As testimony to the town's dire straits, at 6 A.M. on a Sunday, I stopped for gas at the only brand-named station.  I paced as an ancient, decrepit pump took 20 minutes to dribble out the 9 gallons of gas I needed — and then overflow.  Oops!

Image: Old gas pump.  Pixabay license.

Lovelock aside, driving in Nevada (and Idaho) had been a pleasure, with smooth, well maintained, well graded roads.  However, as soon as Nevada gave way to California, which happened with zero signage alerting travelers, the roads went from very good to scarily bad.  There is a long rut (maybe 40 miles) in the slow lane of the two-lane divided highway, making for a wobbly place to sink a tire.  It seemed to stem from inferior engineering to the roadbed (i.e., cost-cutting on materials used), all exacerbated by heavy semi traffic over the years.

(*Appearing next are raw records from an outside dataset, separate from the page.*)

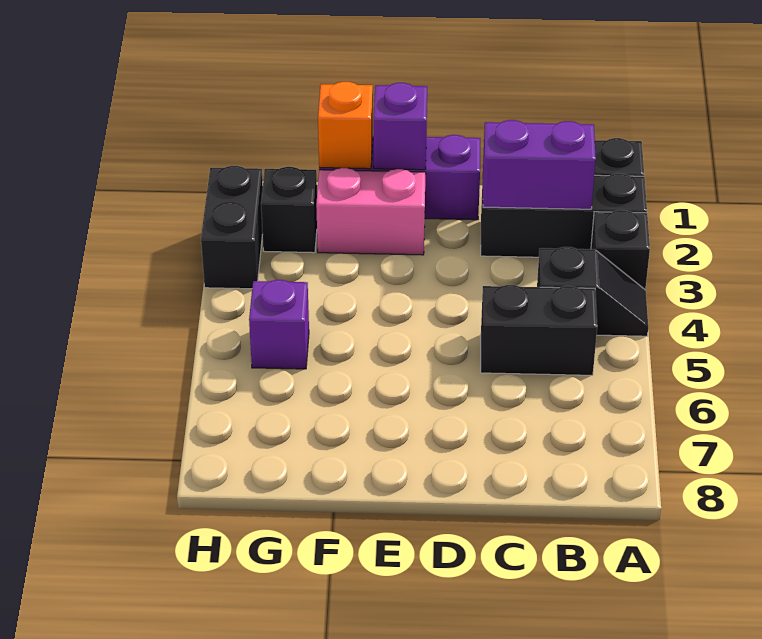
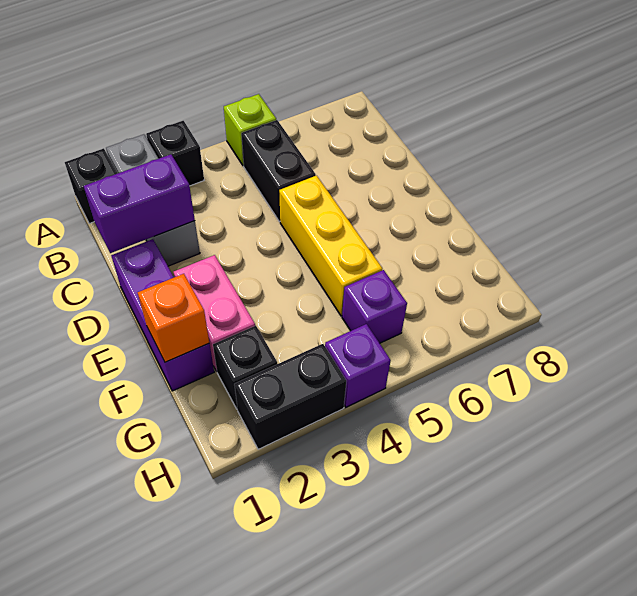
black brick A2:C2 level 1 -> grey brick A2:C2 level 1
black slope A4:B4 level 1 top B -> none
none -> lime brick A5 level 1
purple brick B2:C2 level 2 -> purple brick C1:C2 level 2
none -> yellow brick D5:F5 level 1
purple brick E1 level 2 -> purple brick H4 level 1

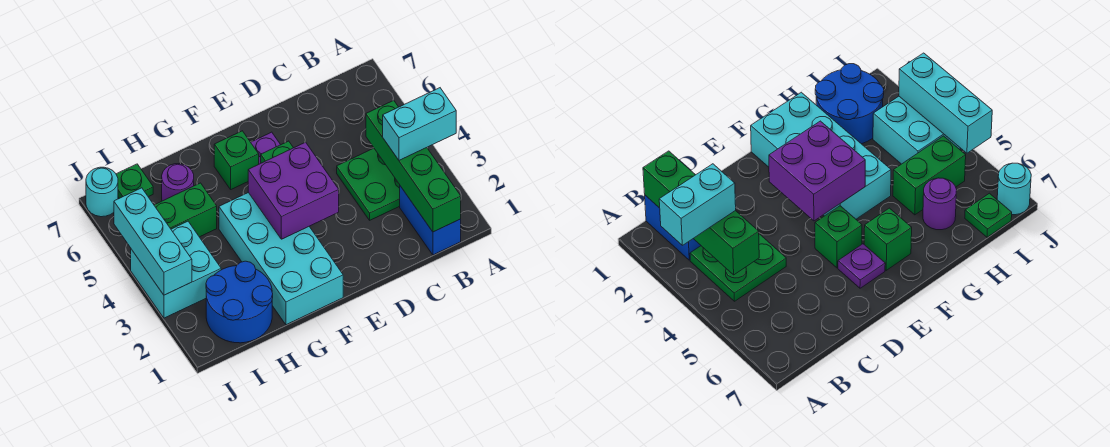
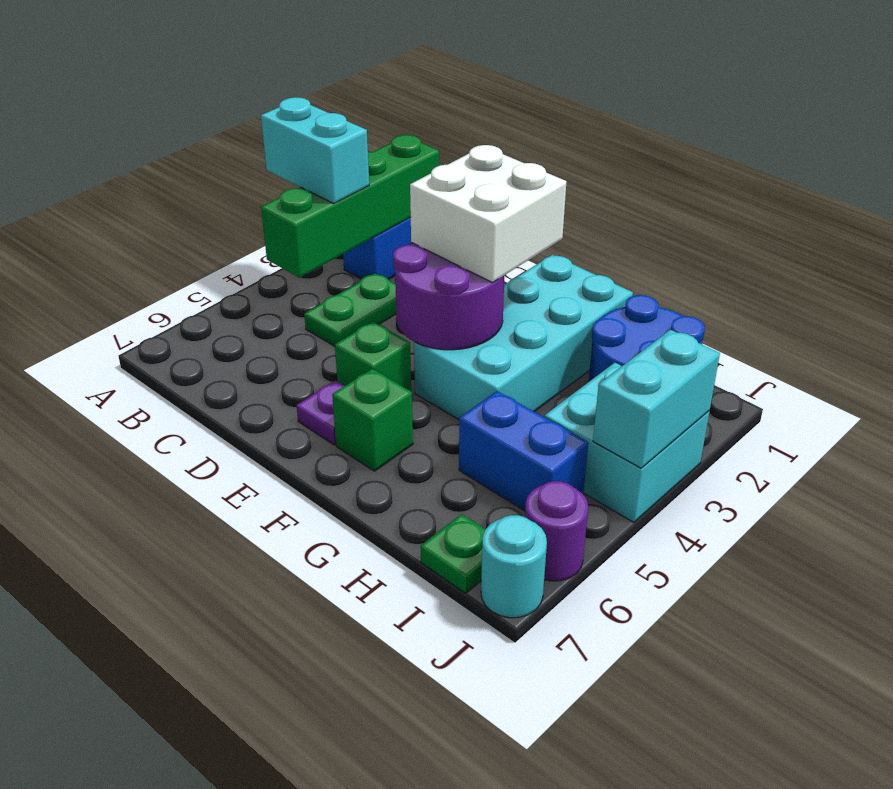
green plate B3:C4 level 1 -> green plate C3:C4 level 1
none -> white brick E2:F3 level 3
purple brick E3:F4 level 2 -> purple round brick E3:F4 level 2
green brick H5:I5 level 1 -> blue brick H5:I5 level 1
purple round brick H6 level 1 -> purple round brick J6 level 1
cyan brick J3:J5 level 2 -> cyan brick J3:J4 level 2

Granted, these were mountain roads, but maintenance clearly is not part of the routine.  There were bumps, unmarked sharp curves, soft shoulders.  Not fun driving at all.

The worst moment in my trip came when I stopped at a public rest area.  The facilities needed a hazmat suit and a fire hose, for they were beyond filthy.  I'm not exaggerating: there were feces and vomit on the ladies' room floor, discarded paper products everywhere, and over-filled toilets that had obviously non-functional auto flushers.  This, at the Donner Pass rest area, which is the closest to Nevada.  Mind you, the Caltrans website says rest area facilities are "safe, clean, accessible and attractive."  Not so much.

Driving further after that awful experience, I couldn't help contrast the consistently poor quality of the roadbeds with the 1,500 well tended out-of-state miles I drove.  There was also the ubiquitous roadside garbage.  Welcome home to California grunge — and this in a state where we pay a $0.70-a-gallon gas tax for highway maintenance, on top of high sales (10% or so depending on county) and income (top rate 12.3%) taxes.  Is there anything this high tax state does right?  Does all our tax money get sunk into teaching CRT, abetting homelessness, and promoting green energy?

While we may not be quite ready to move, the state is doing everything it can to force our departure.  I did figure one thing out, though, on my driving marathon: the half-hour commute to a branch of my gym that doesn't require a vaccine passport is a lot shorter than driving to Boise.

I am not surprised at all how many have already pulled up stakes from California.  History will look back on this time with a clearer lens than those living through the morass.  I'm waiting for trucker power to get here and force us back to life.  I hope it comes soon.  They just need to watch out for all the potholes.